5. Pak RT
****
"Kaki kamu kenapa? Hmm, itu pasti karma karena tidak becus jadi istri dan mantu dulunya," ucap Ibu mertua bicara asal tanpa berpikir kata-katanya sangat menyinggungku.
"Sebenarnya, Ibu dan Mas Judid mau ngapain kemari, dan tau dari mana saya tinggal di sini?" tanyaku setelah duduk di lantai beralaskan karpet pemberian ibu kontrakan.
"Pakek nanya, goblok banget kamu jadi orang.

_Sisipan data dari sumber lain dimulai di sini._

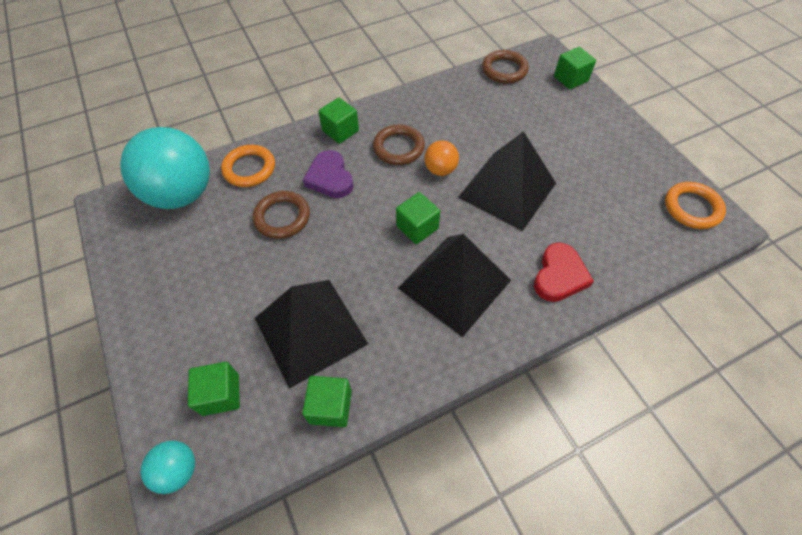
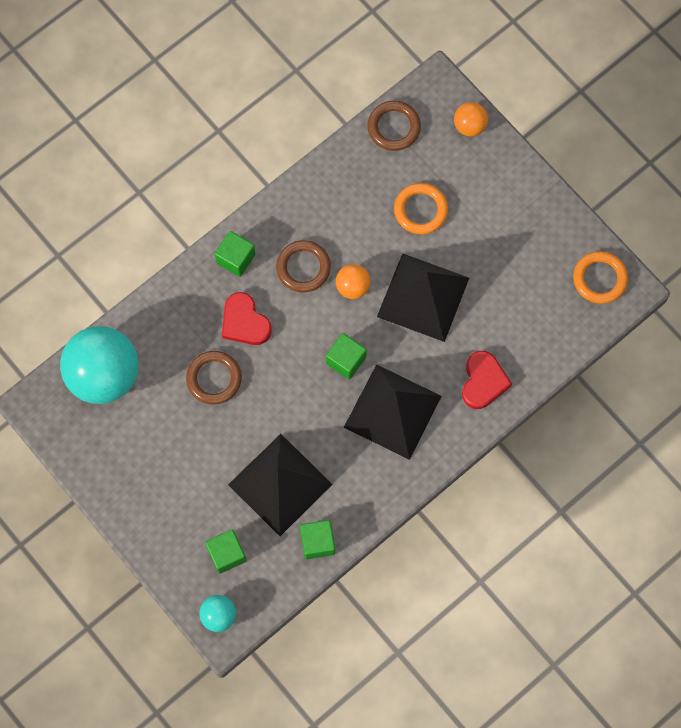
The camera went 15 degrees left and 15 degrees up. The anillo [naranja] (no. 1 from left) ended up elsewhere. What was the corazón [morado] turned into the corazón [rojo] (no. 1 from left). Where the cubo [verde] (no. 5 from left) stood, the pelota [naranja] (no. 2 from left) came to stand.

Sekarang itu sudah canggih, cuma bermodalkan nomor NIK-mu itu, kami bisa menemukan alamatmu yang baru. Satu lagi, kamu itu memang sudah cerai, tapi ingat surat-surat yang bersangkutan dengan hukum belum selesai."
"Terus, Ibu mau apa? Jika mau urus surat cerai ke pengadilan silakan suruh anak Ibu yang mengurus. Saya tidak ada uang," ucapku mulai tak suka.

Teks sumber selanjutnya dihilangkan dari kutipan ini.